United States of Jihad: Investigating America’s Homegrown Terrorists
Peter Bergen. New York: Crown, 2016. 387 pp. Notes. Biblio. Index. $28.00.
Reviewed by John Nagl
Anything Peter Bergen writes on terrorism deserves careful consideration. Four years before the attacks of 11 September 2001, Bergen had the foresight to understand that Osama bin Laden was a serious threat and the courage to track him down to his lair in Afghanistan for the interview in which bin Laden declared war on the United States on camera.
Nearly 20 years later, Bergen’s prescience remains impressive, as does his body of work chronicling the war that was declared in his presence. Bergen’s The Longest War: The Enduring Conflict between America and Al-Qaeda (Free Press, 2011) is the best single-volume history available of America’s long struggle against radical Islamic extremism, including the campaigns in Iraq and Afghanistan.
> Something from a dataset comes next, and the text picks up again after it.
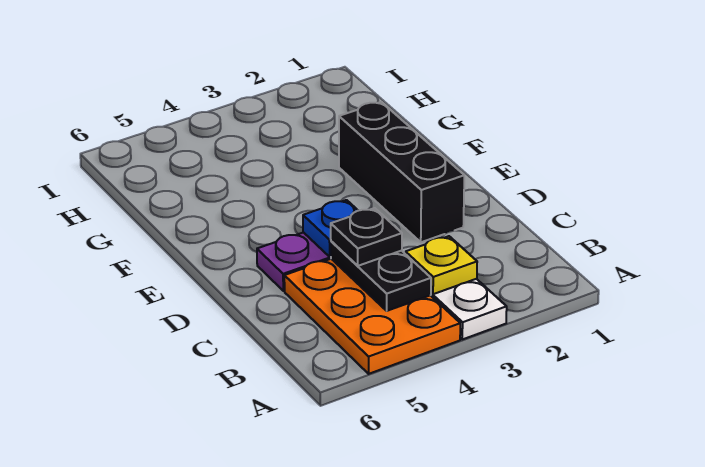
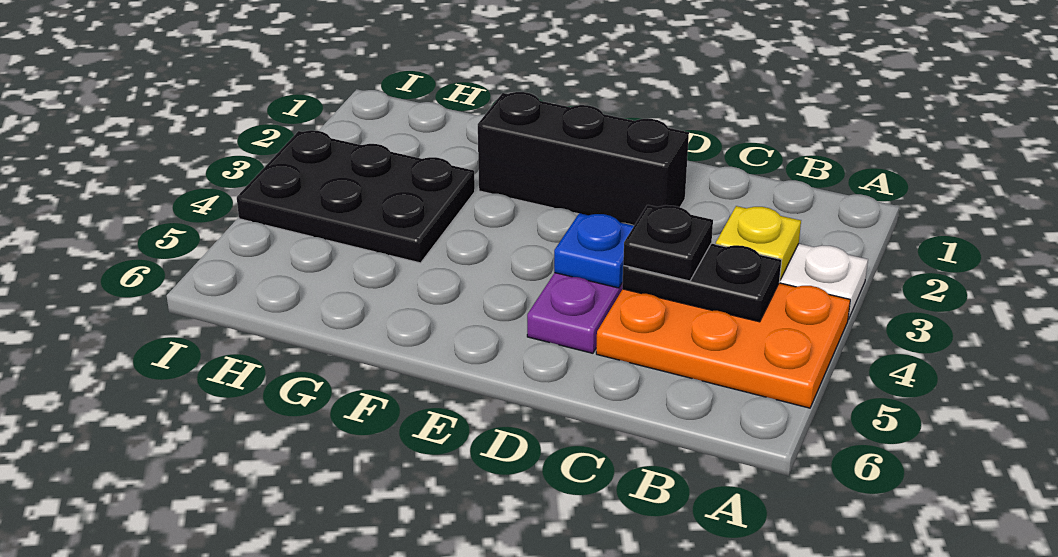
none -> black plate G3:I4 level 1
In United States of Jihad, Bergen turns his attention to the homegrown threat of Islamic extremists reared in America. In the process he tells a broader story: about the evolution of Islamic jihad “from a top-down enterprise masterminded by a few core groups to a decentralized system of recruitment and inspiration that took advantage of new technologies to propagandize far beyond the Middle East.” Al Qaeda was industrial-age jihad, hierarchical and relatively easy to understand and dismantle. The new threat is information-age jihad, less capable of 9/11-scale attacks but as hard to pin down as drops of mercury on a marble countertop. This is the threat we face today and for the foreseeable future, and Bergen explains it expertly.
Since 9/11, 330 people in the United States have been charged with supporting jihad; 80 percent were American citizens. This is a vanishingly small percentage of the five million Muslims in the United States, but a concern nonetheless, particularly because the most damaging terrorist attacks in the United States since 9/11 have been the work of American Muslims, as demonstrated in the early morning hours of 12 June in Orlando, Florida, when Omar Mateen killed 49 people and wounded 53 others.
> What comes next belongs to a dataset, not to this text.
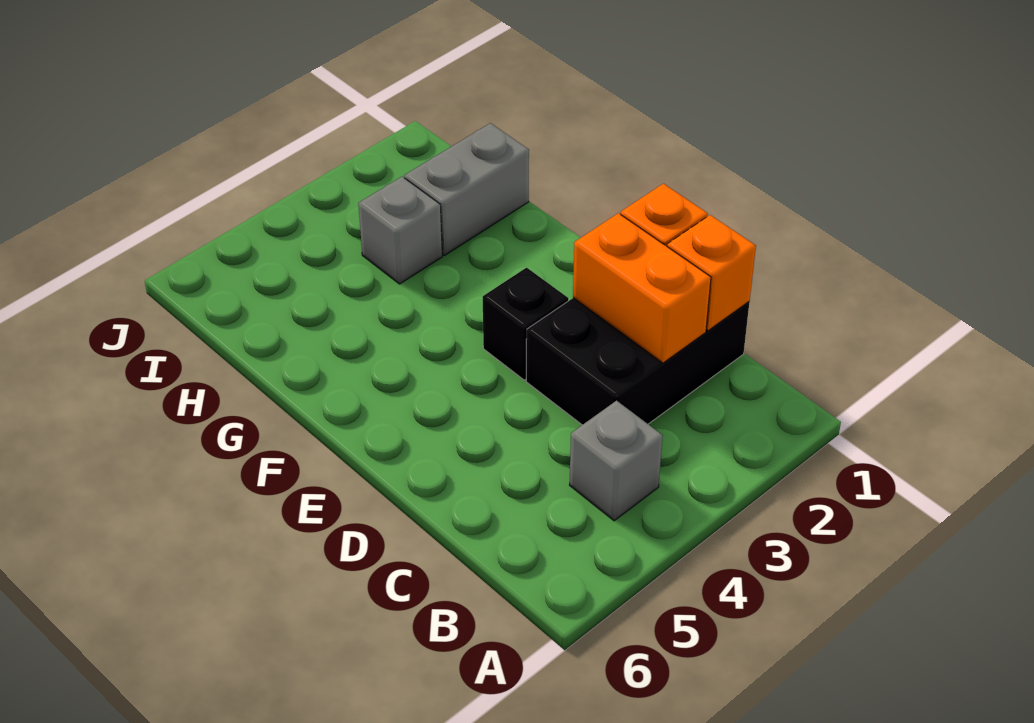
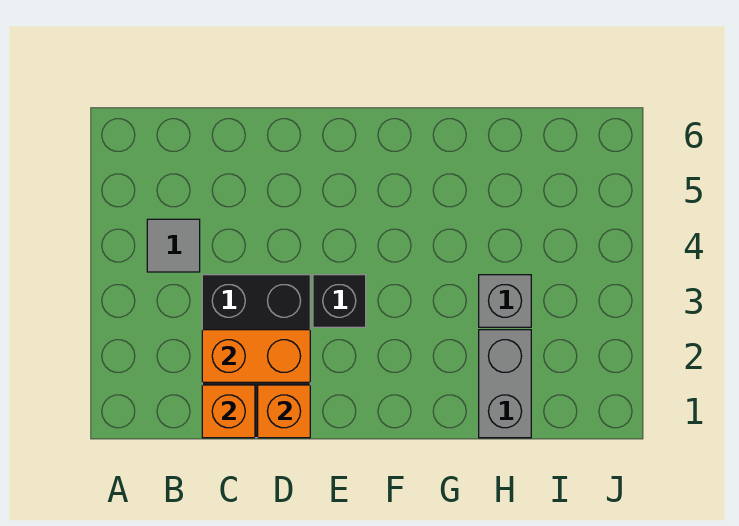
grey brick B4 level 1 -> grey tile B4 level 1

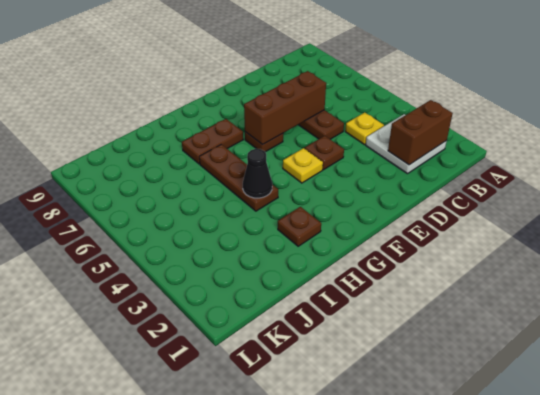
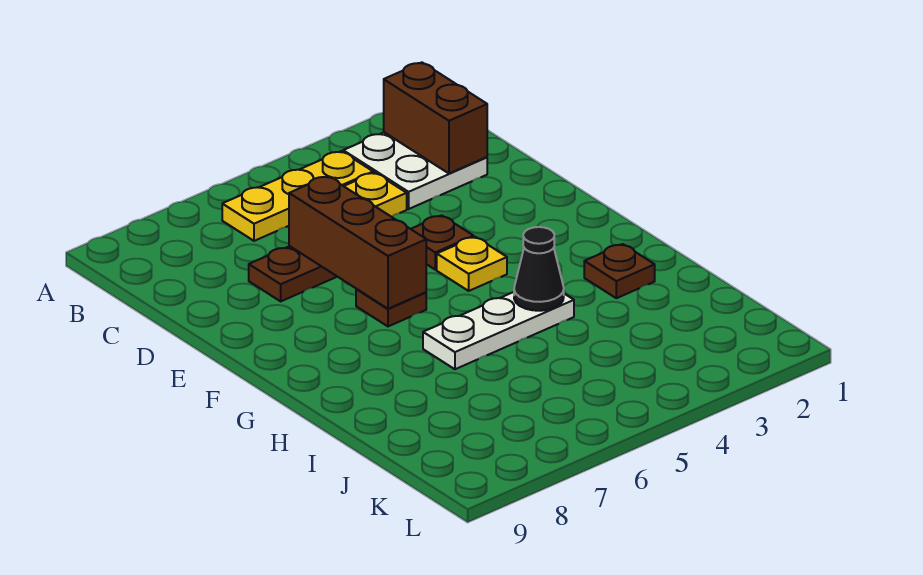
none -> yellow plate B4:B6 level 1
brown plate G7:H7 level 1 -> none
brown plate H4:H6 level 1 -> white plate H4:H6 level 1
The first American jihadi Bergen profiles, and the most important, is Anwar al-Awlaki, an Islamic cleric from Falls Church, Virginia. Raised in New Mexico and Minnesota, he lived a double life as the spiritual leader of the 9/11 plotters while maintaining a façade of moderation that led to interview requests from Pentagon officials. Awlaki was, above all, the originator of the concept of “leaderless jihad,” which Bergen describes as “the greatest strategic innovation of post-9/11 militant Islamists” who would follow his example to recruit and train “lone wolf” jihadis after the effective demise of al Qaeda.
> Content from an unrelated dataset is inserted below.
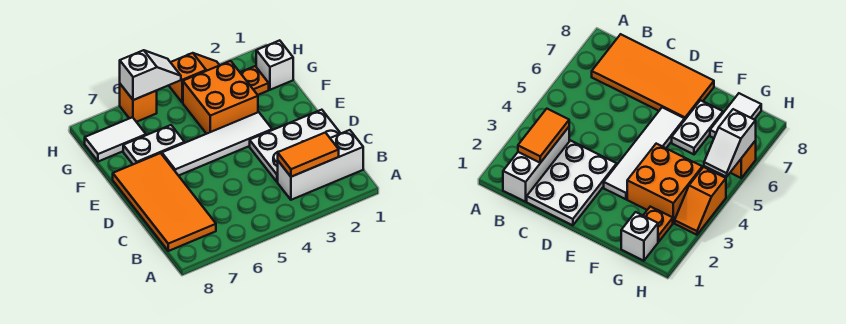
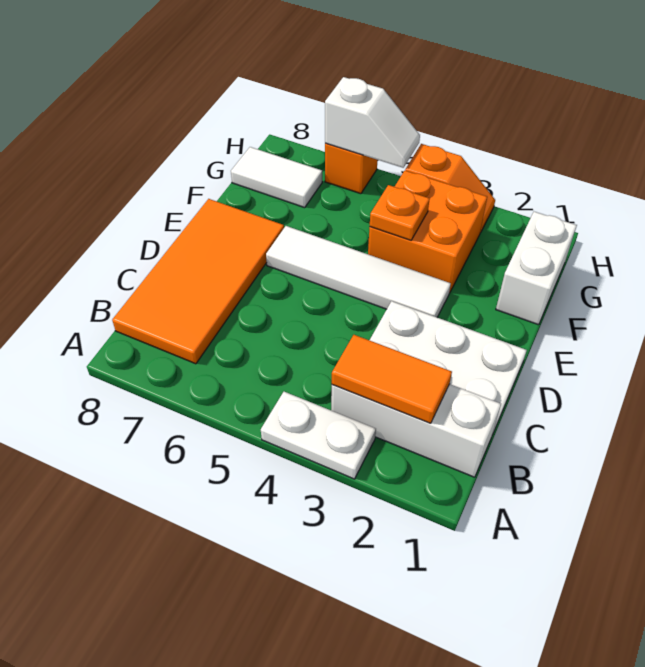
white plate F6:F7 level 1 -> white plate A3:A4 level 1
white brick G1 level 1 -> white brick F1:G1 level 1
orange plate G2 level 1 -> orange plate F4 level 2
Bergen chronicles not only the evolution of radical Islamic terrorism strategy, but also of American efforts to understand and counter that strategy, generally praising our successes in that arena while warning that it is impossible to perfectly defend against leaderless jihad. The FBI and newly formed National Counterterrorism Center, or NCTC, closed in on Awlaki in the months after 9/11, prompting him to flee first to London and then to Yemen. Imprisoned there for his participation in an al Qaeda plot, like previous jihadis he was radicalized by his time in confinement. Upon his release, he established a blog at www.alawlaki.com and posted his sermons on YouTube, becoming the English voice of jihad and a major target of American counterterrorism efforts. Killed by a drone strike in Yemen on 30 September 2011, Awlaki was the first American citizen intentionally assassinated by that means.
Awlaki had studied engineering at Colorado State College, which gave him something in common with more than half of American jihadis—some time attending college, often studying technical subjects. Terrorism is a bourgeois endeavor, with most terrorists coming from the middle and upper classes. In one of his best sentences, Bergen notes that asking “Who becomes a terrorist” is much like asking “Who owns a Volvo.”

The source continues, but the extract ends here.